Banca & Finanças Observador: BESA concedeu mais mil milhões em créditos irregulares que o estimado

Observador: BESA concedeu mais mil milhões em créditos irregulares que o estimado

Em vez dos 5,7 mil milhões de dólares concedidos e que tinham destinatários desconhecidos, o BESA deverá ter afinal emprestado 6,8 mil milhões de dólares. Uma diferença de mil milhões de euros que a justiça portuguesa investiga.
Observador: BESA concedeu mais mil milhões em créditos irregulares que o estimado
Negócios 22 de abril de 2016 às 13:50

O Banco Espírito Santo Angola concedeu mais créditos alegadamente irregulares do que o inicialmente estimado, de acordo com o Observador, que cita dados das investigações que decorrem em Portugal ao Universo Espírito Santo.

 

Até aqui, a ideia sempre tinha sido a de que o BESA tinha concedido, entre 2009 e 2013, créditos de 5,7 mil milhões de dólares (5 mil milhões de euros) a que se tinha perdido o rasto dos beneficiários.

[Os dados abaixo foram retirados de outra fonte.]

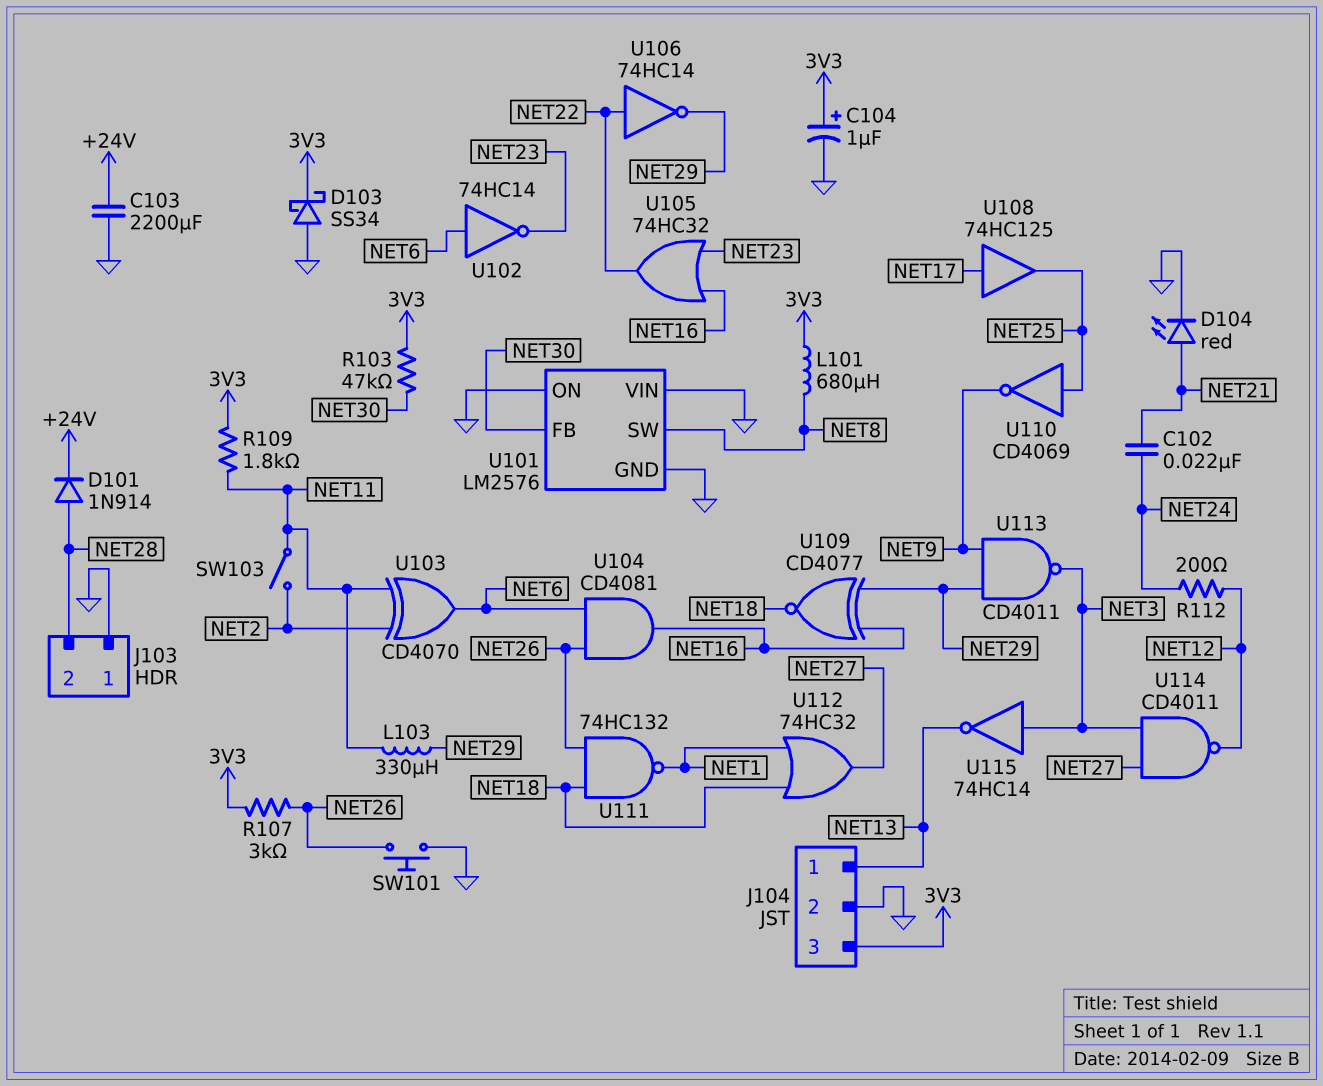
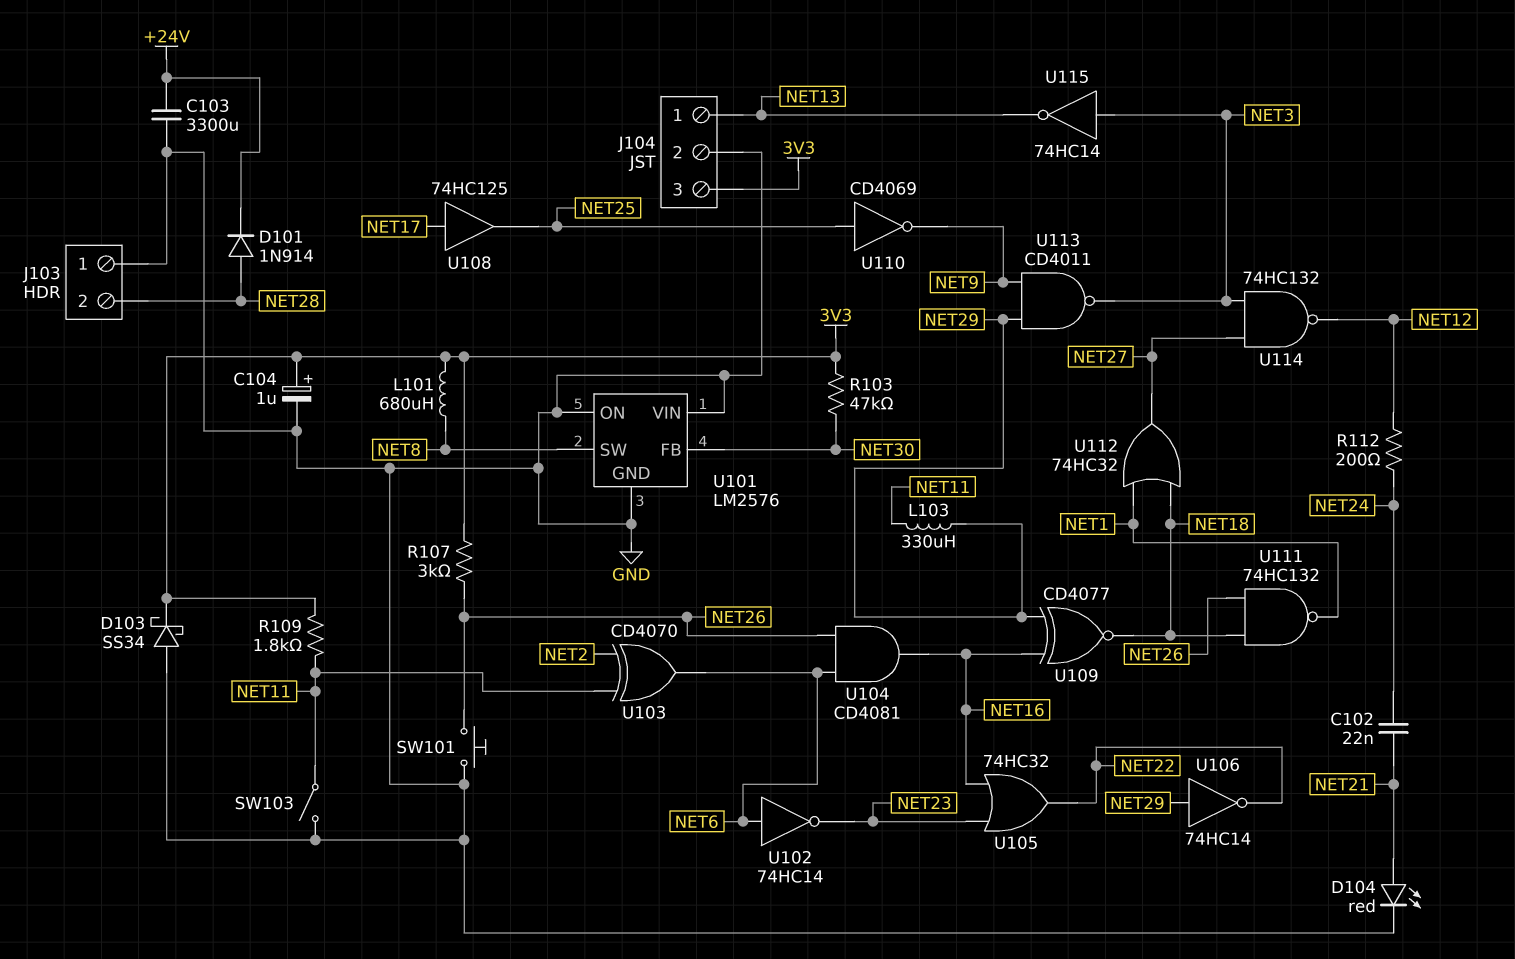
C103: 2200uF (+24V, GND) -> 3300uF (+24V, GND)
SW103: switch (NET2, NET11) -> switch (GND, NET11)
U106: NOT 74HC14 (in NET22, out NET29) -> NOT 74HC14 (in NET29, out NET22)
U114: NAND CD4011 (in NET3, in NET27, out NET12) -> NAND 74HC132 (in NET3, in NET27, out NET12)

Em Junho do ano seguinte, o Expresso deu conta que a administração de então do banco, liderada por Rui Guerra, desconhecia a quem tinham sido dados aqueles empréstimos já que eram atribuíveis à gestão anterior, sob o comando de Álvaro Sobrinho (na foto). 

 

O Observador conta que as investigações que correm termos no Departamento Central de Investigação e Acção Penal (DCIAP) ao Universo Espírito Santo descobriram agora que a filial angolana do BES concedeu créditos com destinatários desconhecidos na ordem dos 6,8 mil milhões de dólares (6 mil milhões de euros).

 

Há suspeitas de que o dinheiro concedido pelo BESA a beneficiários que não estão identificados possa ter sido auferido por entidades ligadas a Álvaro Sobrinho mas também a altos titulares de cargos políticos angolanos e ainda entidades do Grupo Espírito Santo.

 

O tema BESA está a ser investigado pelo Ministério Público no âmbito dos vários inquéritos denominados Universo Espírito Santo, que têm vários arguidos constituídos entre os quais Ricardo Salgado, antigo presidente executivo do BES. A elevada exposição do banco português à filial angolana, que tinha um descontrolo nos créditos concedidos, acabou por pesar na sua queda. O BES foi alvo de uma intervenção, com perdas para accionistas e detentores de dívida, a 3 de Agosto de 2014, levando à divisão entre um banco com os activos saudáveis, Novo Banco, e um outro com activos considerados tóxicos, que manteve a denominação BES e vai agora entrar em liquidação.

 

O Banco de Portugal já avançou também com uma acusação que visa 18 entidades e personalidades no processo que envolve o BESA. O Parlamento português constituiu uma comissão parlamentar de inquérito em que as relações com o BESA foram as mais difíceis de escrutinar. 

Neste momento, o BESA já não existe. Foi alvo de uma intervenção em Angola logo após a resolução do BES e tornou-se no Banco Económico. O Novo Banco tem empréstimos a receber da entidade - 397 milhões até ao final de Abril, mas a PwC considera que há incertezas sobre se vai haver devolução.